The SPI is a brainchild of Professor Guy Berger who, as Head of Rhodes University’s School of Journalism and Media Studies in the 1990s and 2000s, launched the Institute in 2002 to specifically educate and train high-level media managers for Africa who are able to operate in fast-changing media conditions occasioned by media convergence – the coming together of the industries and technologies of computing, telecoms, broadcasting, media and, now, digital and social media.
The Institute started modestly, offering in-service media management and leadership courses to practising media managers and leaders from the 15-nation Southern African Development Community region. To date, it has trained nearly 6 000 media leaders from across Africa, many of whom today either own their own media firms or are CEOs and editors-in-chief.
Over the years since Mdlongwa joined the Institute in 2004, the SPI has intensified its short-term professional business and editorial courses and also strengthened its flagship postgraduate media management programme, an intensive, one-year honours degree-level formal qualification in media management, the only one in Africa and the developing world. This course was launched in 2004.
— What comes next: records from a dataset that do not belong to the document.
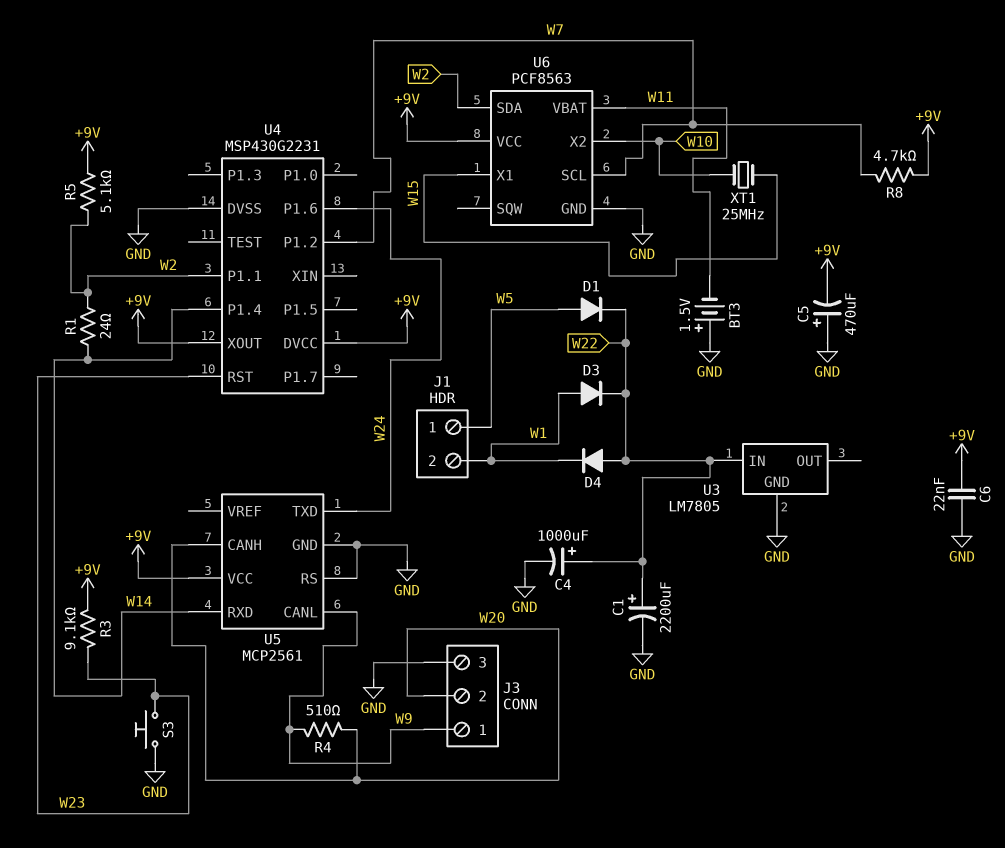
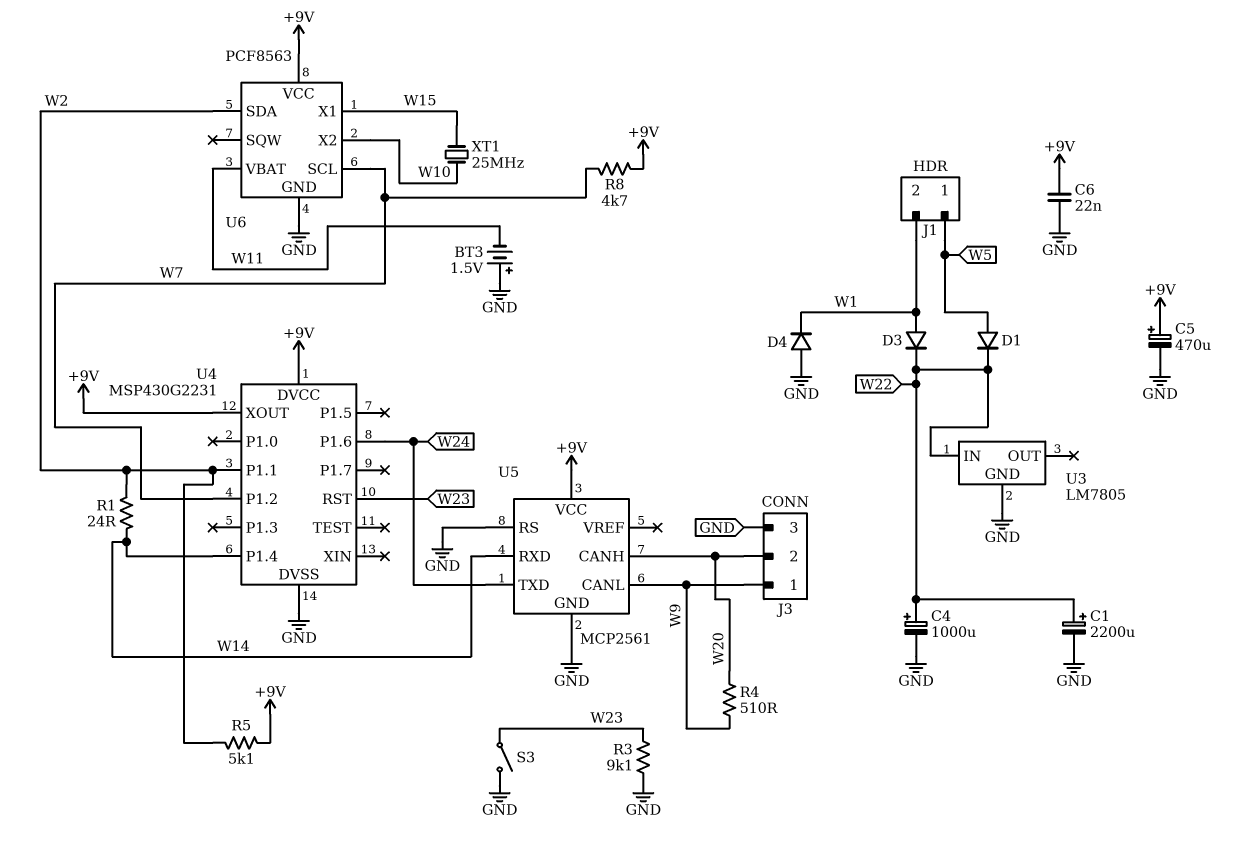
C5: 470uF (plus GND, minus +9V) -> 470uF (plus +9V, minus GND)
D4: diode (A W22, K W1) -> diode (A GND, K W1)
R3: 9.1k (+9V, W23) -> 9.1k (GND, W23)
S3: button (GND, W23) -> switch (GND, W23)

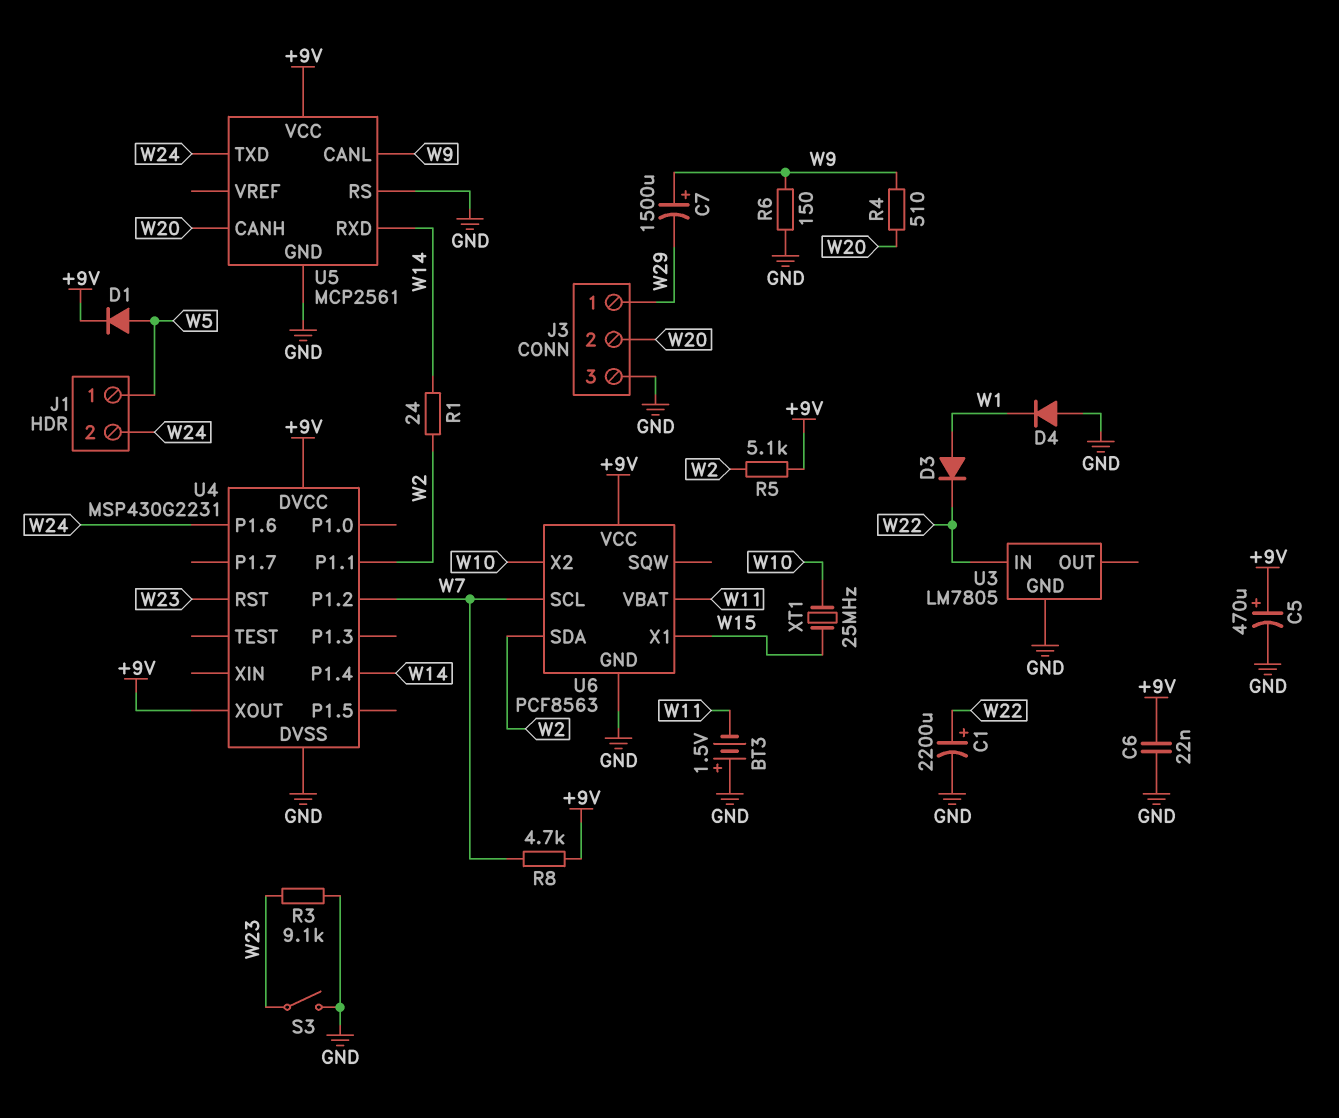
C4: 1000uF (plus W22, minus GND) -> none
C7: none -> 1500uF (plus W9, minus W29)
D1: diode (A W5, K W22) -> diode (A W5, K +9V)
J1 pin 2: W1 -> W24
J3 pin 1: W9 -> W29
R6: none -> 150 (GND, W9)

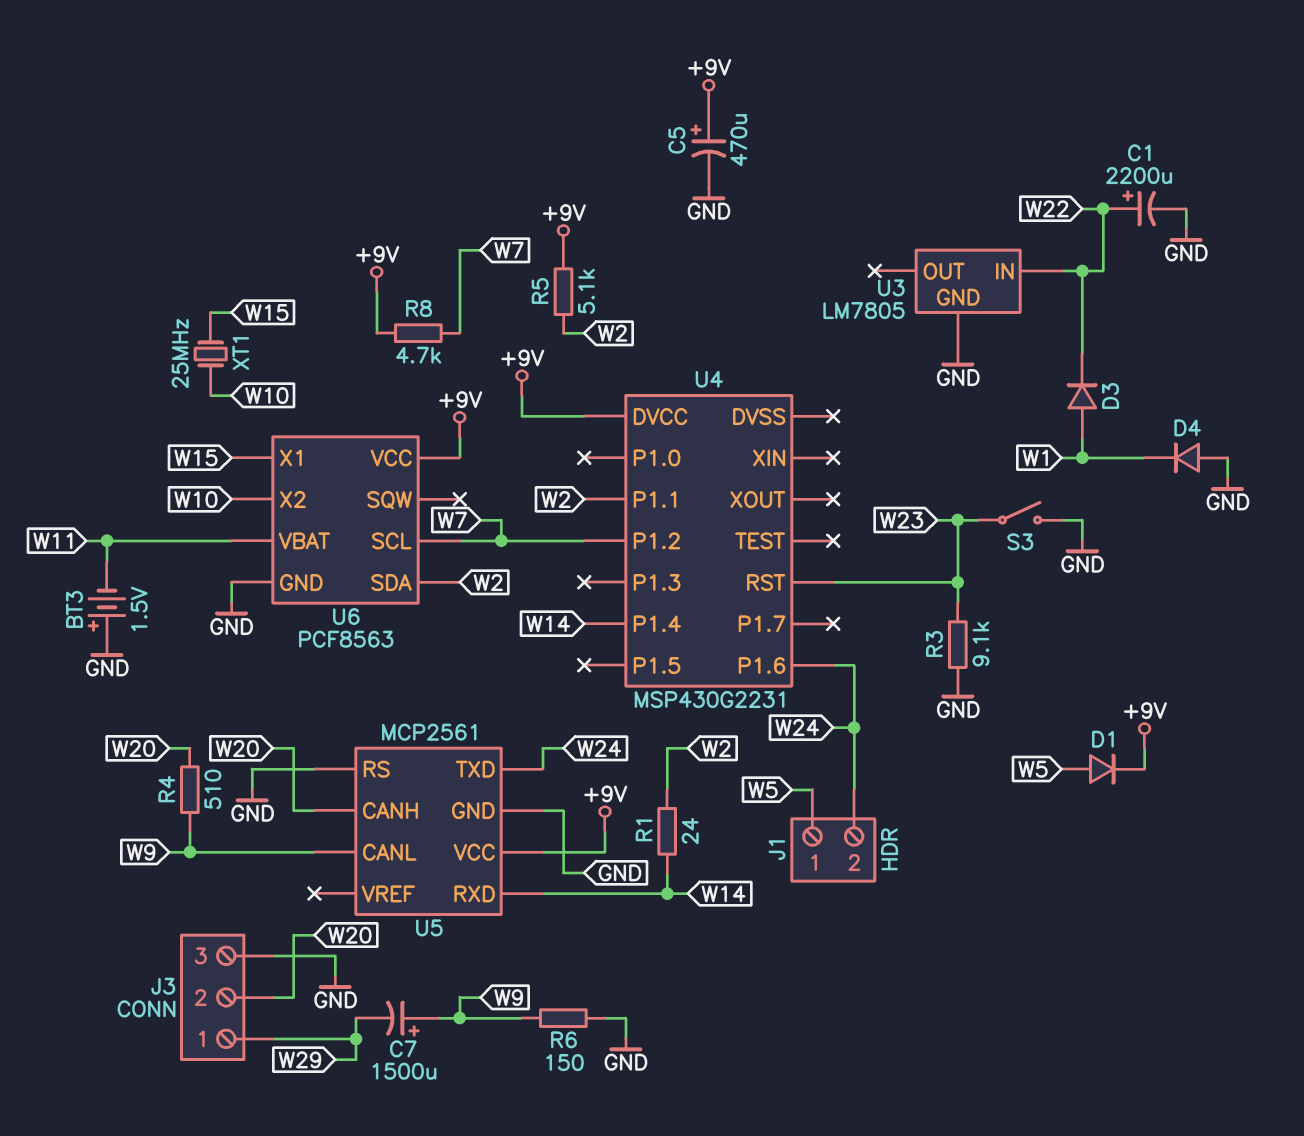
C6: 22nF (+9V, GND) -> none
U4 pin DVSS: GND -> none
U4 pin XOUT: +9V -> none

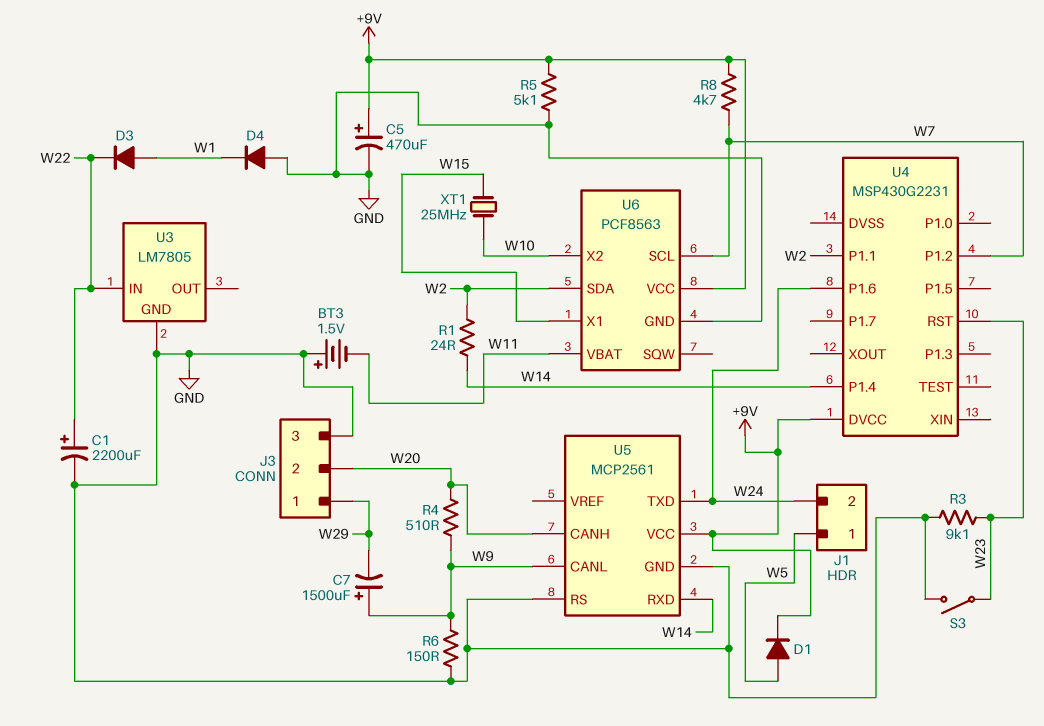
R5: 5.1k (+9V, W2) -> 5.1k (+9V, GND)

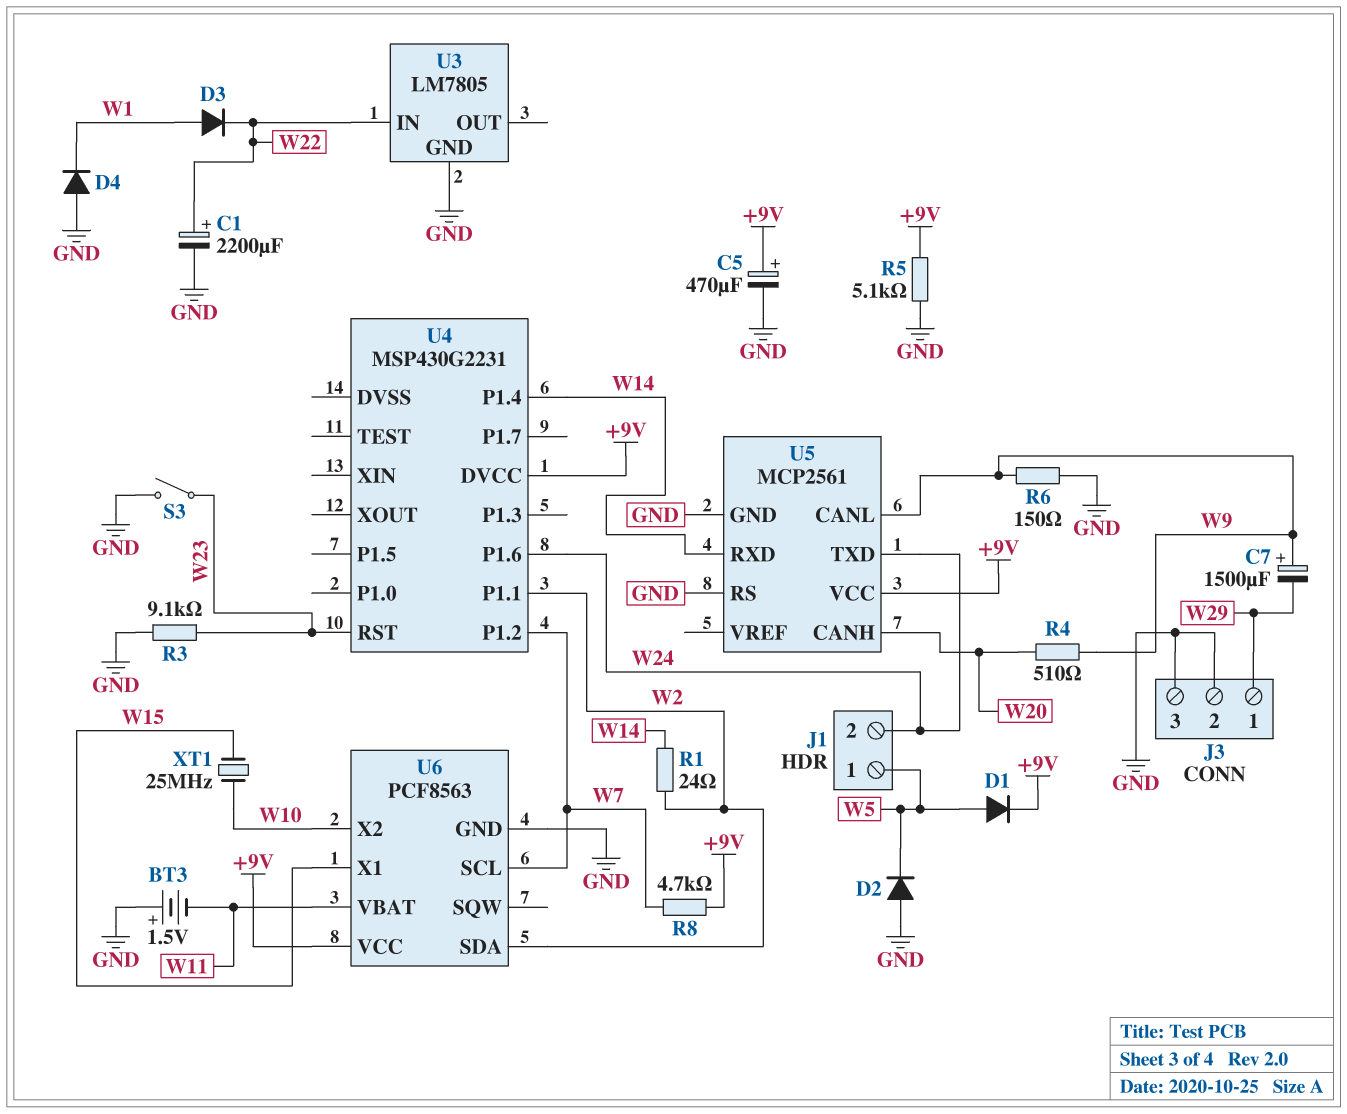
D2: none -> diode (A GND, K W5)
J3 pin 2: W20 -> GND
The SPI has also graduated more than 300 students from across Africa through its postgraduate programme, whose focus is to integrate theory with practice. The course purposefully seeks to graduate students who not only have holistic understandings, knowledge and work competencies through a mid-year industrial internship, but students who have ‘employability skills’ such as analytical skills, decision-making skills, critical-thinking skills, and trouble-shooting in novel work environments.
“The story of our graduates speaks for itself if one just looks at a few of them: one graduate later worked as a senior manager at the Content Hub of Facebook in London for eight years; we have a graduate who is heading up Lesotho’s Department of Broadcasting; we have one graduate who is running a successful multi-platform media group in Ghana; one graduate who heads up the Business Unit of Malawi Television; one graduate who, despite Zimbabwe’s economic meltdown, is running a thriving newspaper in Harare, the capital…” Mdlongwa said.
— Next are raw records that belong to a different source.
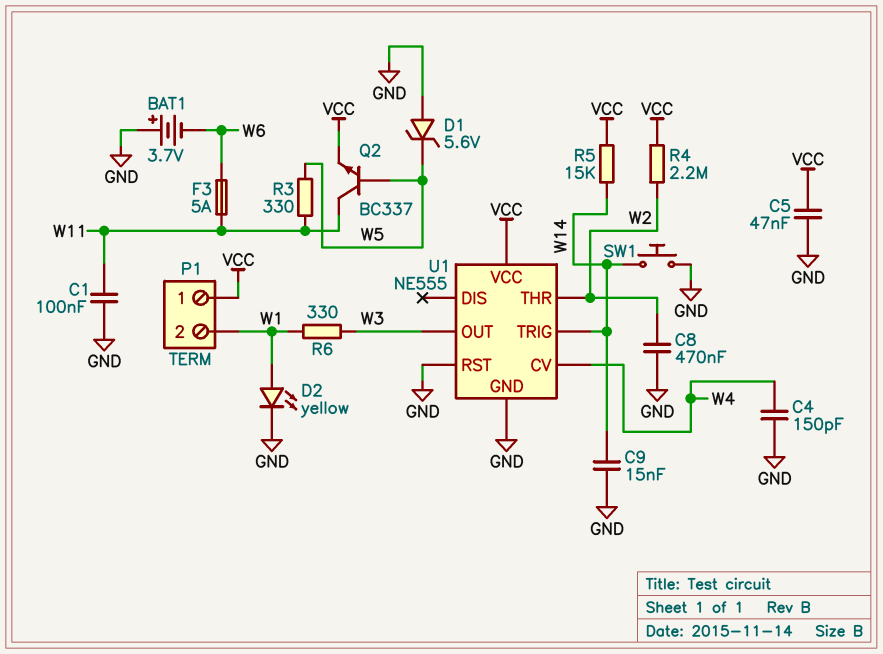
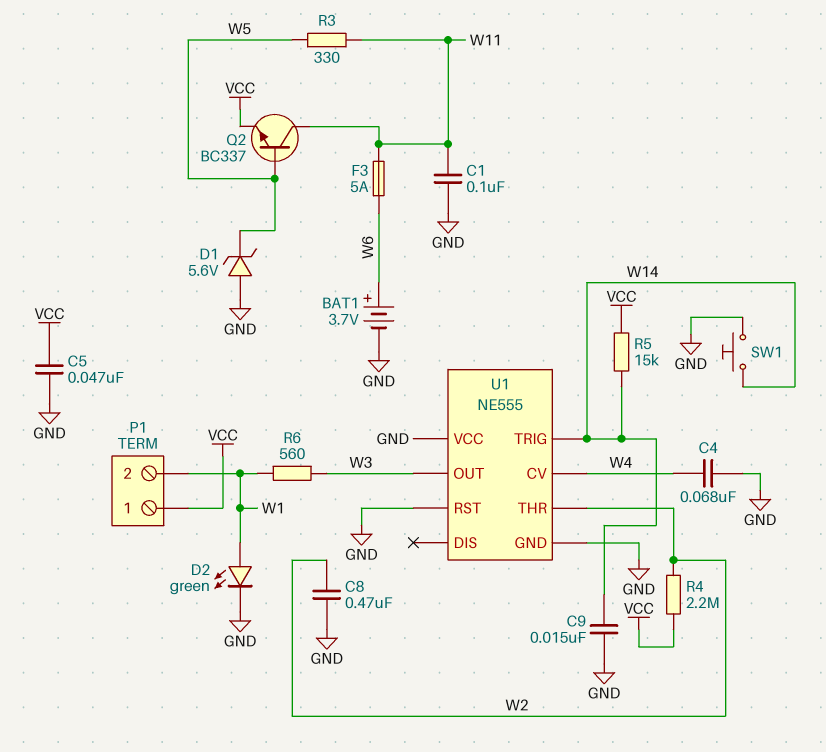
BAT1: 3.7V (plus GND, minus W6) -> 3.7V (plus W6, minus GND)
C4: 150pF (GND, W4) -> 68nF (GND, W4)
D2: LED yellow (A W1, K GND) -> LED green (A W1, K GND)
R6: 330 (W1, W3) -> 560 (W1, W3)
U1 pin VCC: VCC -> GND

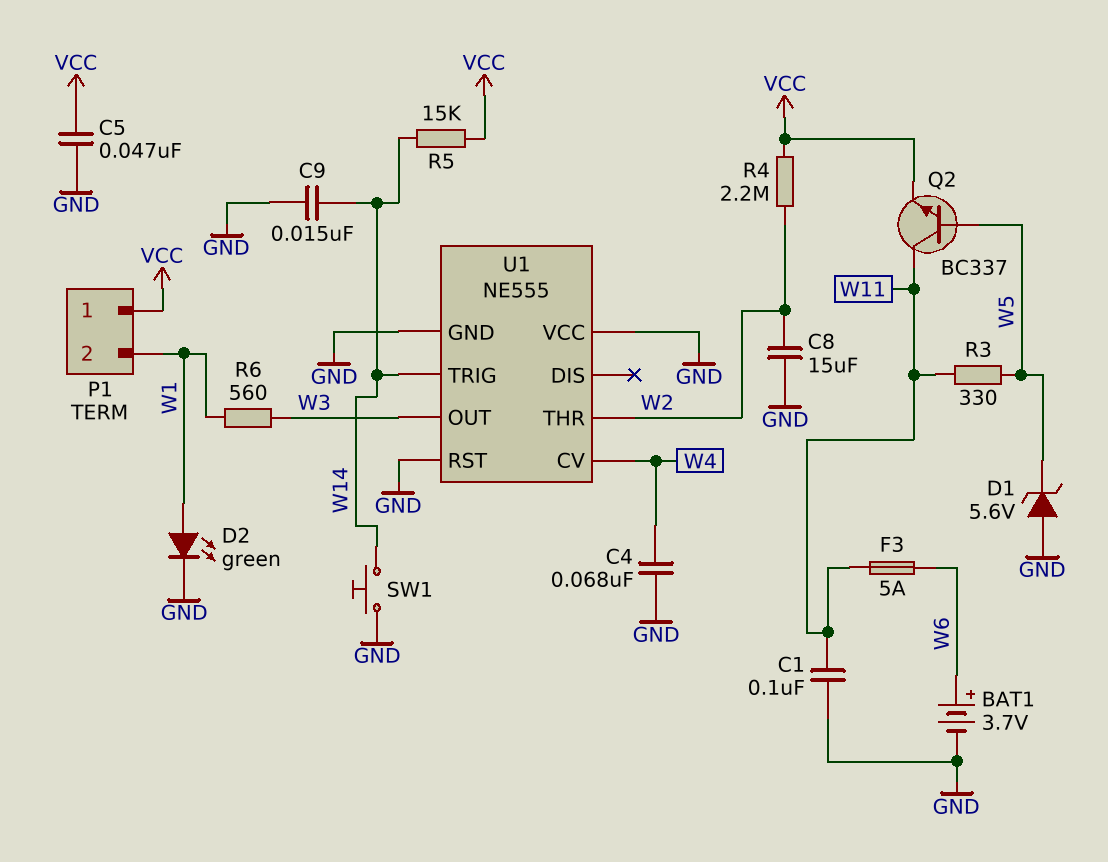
C8: 470nF (GND, W2) -> 15uF (GND, W2)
He added: “We would not have produced these highly competent and agile media managers and leaders without the strong support of all my colleagues who teach on these programmes, and the invaluable back-up system of the SPI’s administrators and co-ordinators. I am indebted to all of them; as indeed I must thank the Open Society Initiative for Southern Africa and Primedia, which have offered generous scholarships to educate more than 40 women media leaders over the past decade.
“We are living in an ironic era where the internet and the world wide web were supposed to democratize journalism and the public sphere, but where we now see increasing business partnerships and collaboration among both friends and frenemies (simultaneous friends and foes) as a new way of doing business by pooling your organisations’ strengths to capture a larger market and share profit. Those firms which are financial weaker are being closed out of the new content aggregation strategies.
“The top international technological companies are increasingly adopting vertical and horizontal integration strategies, where they own or merge with input suppliers and also buy out real and potential rivals respectively in the entire production chain to ensure that they control the market and the entire production system, which allows them to reap not just economies of scale but of scope and shut out new players and those who have no such partnerships.
“With most legacy media firms across the world still struggling to embrace digital and social media in terms of ‘monetising’ their new audiences, the conference couldn’t have come at a more opportune time because both the media and journalism are at cross-road, a turning point in history, to redefine themselves, their roles and utility in a more transparent and information-overloaded world.”